NXP Semiconductors recently announced a collaboration with Amazon Web Services (AWS) that broadening the horizons of connected vehicles by delivering a secure, edge-to-cloud compute solution for next-generation vehicles. The solution enables new cloud-powered services to benefit businesses and end-users alike.
Solution in brief
NXP is one of the leading suppliers of computing chips to automakers and Amazon Web Services is the largest cloud computing service by revenue.
Collaboration entails a novel NXP chip fabrication for data acquisition from vehicle systems and sending it over the internet to efficient work with Amazon’s data centers.
Such a symbiotic solution provides new vehicle data insights and the opportunity to make further advances using machine learning and over-the-air updates.
To realize the promising services of future connected vehicles, the automotive industry needs a new type of computing solution with centralized access to in-vehicle data that can work securely and collaboratively with the cloud.

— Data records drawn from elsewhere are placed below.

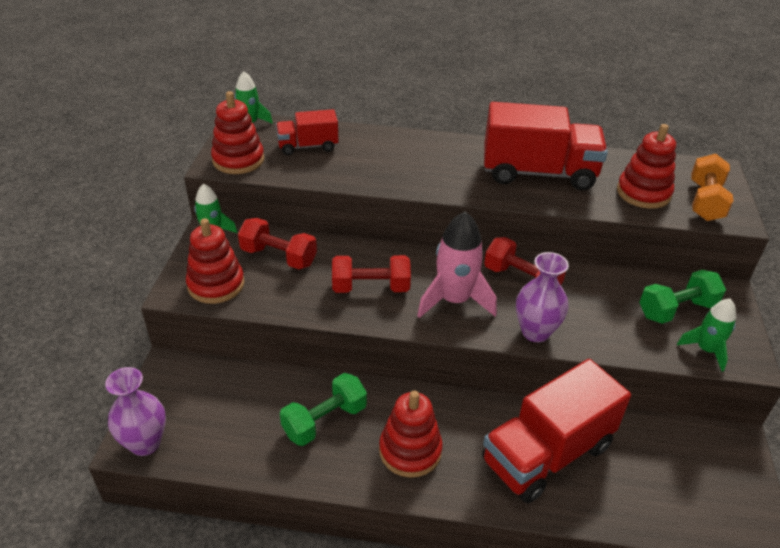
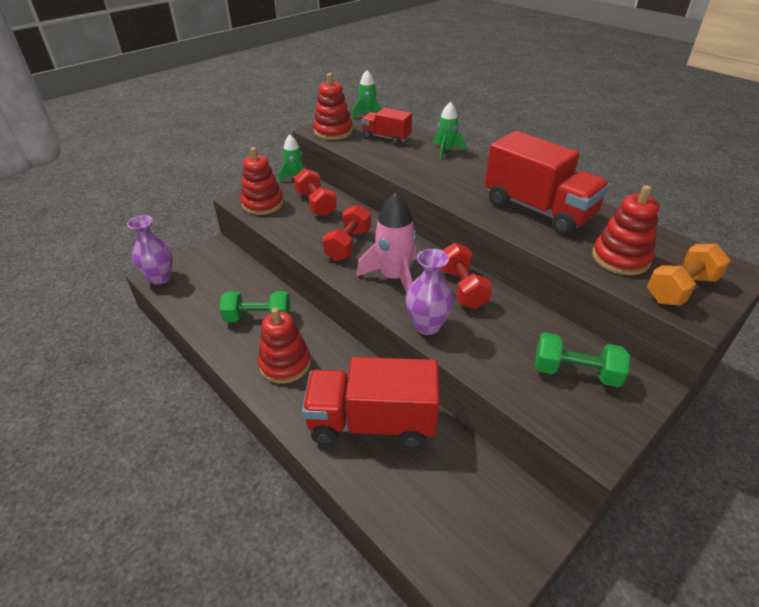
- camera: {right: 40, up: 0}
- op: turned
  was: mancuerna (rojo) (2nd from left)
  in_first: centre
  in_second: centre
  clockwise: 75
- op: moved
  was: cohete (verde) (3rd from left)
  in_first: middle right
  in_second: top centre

The integration of AWS edge and cloud services with the new S32G vehicle network processor for service-oriented gateways addresses the challenge.
How it works
The NXP S32G processor enables efficient vehicle and cloud data processing/storage, while Amazon provides features to build, train, and deploy optimized machine learning models. Deep learning in the vehicle is supported by NXP’s special toolkit.
Initial S32G platforms have been qualified for AWS IoT Greengrass, and Yocto meta-layer support is available to enable automotive customer innovations today.
Real-time vehicle insights lead to a wide range of new use cases and scenarios. For instance, the fleet owners can monitor potential component failures before a repair is needed, prevent costly warranty repairs and recalls, optimize the supply chain, and improve the customer experience by minimizing service visits.
Mobility and insurance companies could utilize insightful data to build new business models and provide cost-reduction benefits to drivers via monitoring vehicle condition and driving behavior.